3. The crop growth stage identification method integrating meteorological data and image sequences according to claim 1 or 2, characterized in that: Before loading the first debugging learning template and the second debugging learning template into the crop growth stage recognition network, the crop growth stage recognition method integrating meteorological and image sequences further includes: Shielding the target data item in the associated meteorological element data template or the meteorological element enhanced data to obtain associated meteorological element shielded data, and shielding the target image area in the crop image data template to obtain crop image shielded data; Loading the associated meteorological element shielded data and the crop image shielded data into the crop development stage recognition network, performing reasoning on the shielded target data item to obtain a first reasoning result, and performing reasoning on the shielded target image area to obtain a second reasoning result; determining a first restoration error based on the first inference result and the target data item, and determining a second restoration error based on the second inference result and the target image area; The crop development period recognition network is debugged based on the first restoration error and the second restoration error.
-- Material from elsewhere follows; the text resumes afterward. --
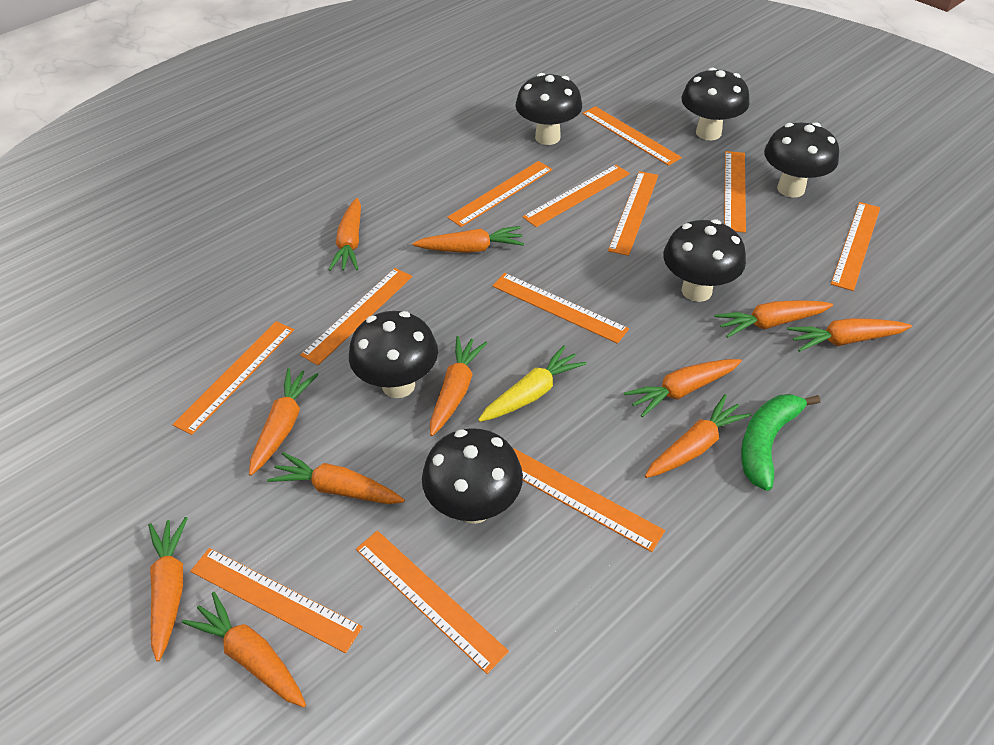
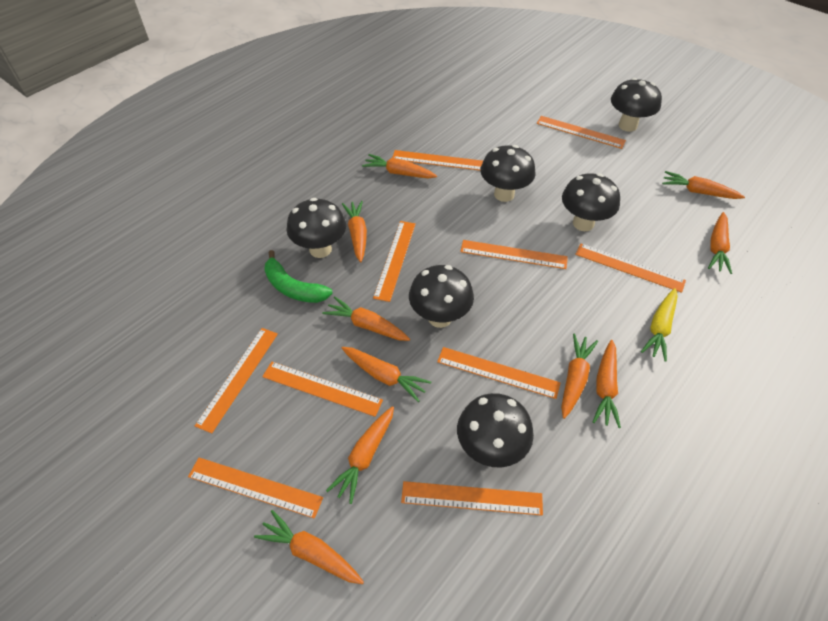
orange carrot: 11 -> 10
orange ruler: 12 -> 10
4. The crop growth stage identification method integrating meteorological data and image sequences according to claim 1, wherein: Generate reference guidance data based on the associated meteorological element data template, including: If the associated meteorological element data template includes meteorological attribute data, reference guidance data is generated based on the meteorological attribute data; or; If the associated meteorological element data template includes meteorological attribute data and meteorological record data, the meteorological attribute data and meteorological record data are combined to generate reference guidance data; or; If the associated meteorological element data template includes meteorological attribute data and meteorological annotation data, the meteorological attribute data and meteorological annotation data are combined to generate reference guidance data; or; If the associated meteorological element data template includes meteorological attribute data, meteorological record data, and meteorological annotation data, the meteorological attribute data, meteorological record data, and meteorological annotation data are combined to generate reference guidance data; If the associated meteorological element data template includes meteorological attribute data and meteorological record data, the meteorological attribute data and meteorological record data are combined to generate reference guidance data, including: Disassemble the meteorological record data to obtain multiple meteorological record data sequences; Identify the crop impact status of meteorological record data sequences, and determine the target data sequence in each meteorological record data sequence based on the crop impact status identification results; The meteorological attribute data and target data sequence are combined to generate reference guidance data.

5. The crop growth stage identification method integrating meteorological data and image sequences according to claim 1, wherein: Crop growth stage recognition methods that integrate meteorological and image sequences also include: Obtain a fine-tuned prior label of the crop image data template, load the crop image data template and the associated meteorological element data template into the debugged crop development period recognition network, perform characterization vector mining on the associated meteorological element data template to obtain the template meteorological element data characterization vector, perform characterization vector mining on the crop image data template to obtain the crop image data template characterization vector, interact the template meteorological element data characterization vector and the crop image data template characterization vector to obtain the template interaction characterization vector, perform inference on the template interaction characterization vector to obtain the template inference result; The fine-tuning error is determined based on the template reasoning results and the fine-tuning prior markers, and the crop development period recognition network is debugged again based on the fine-tuning error.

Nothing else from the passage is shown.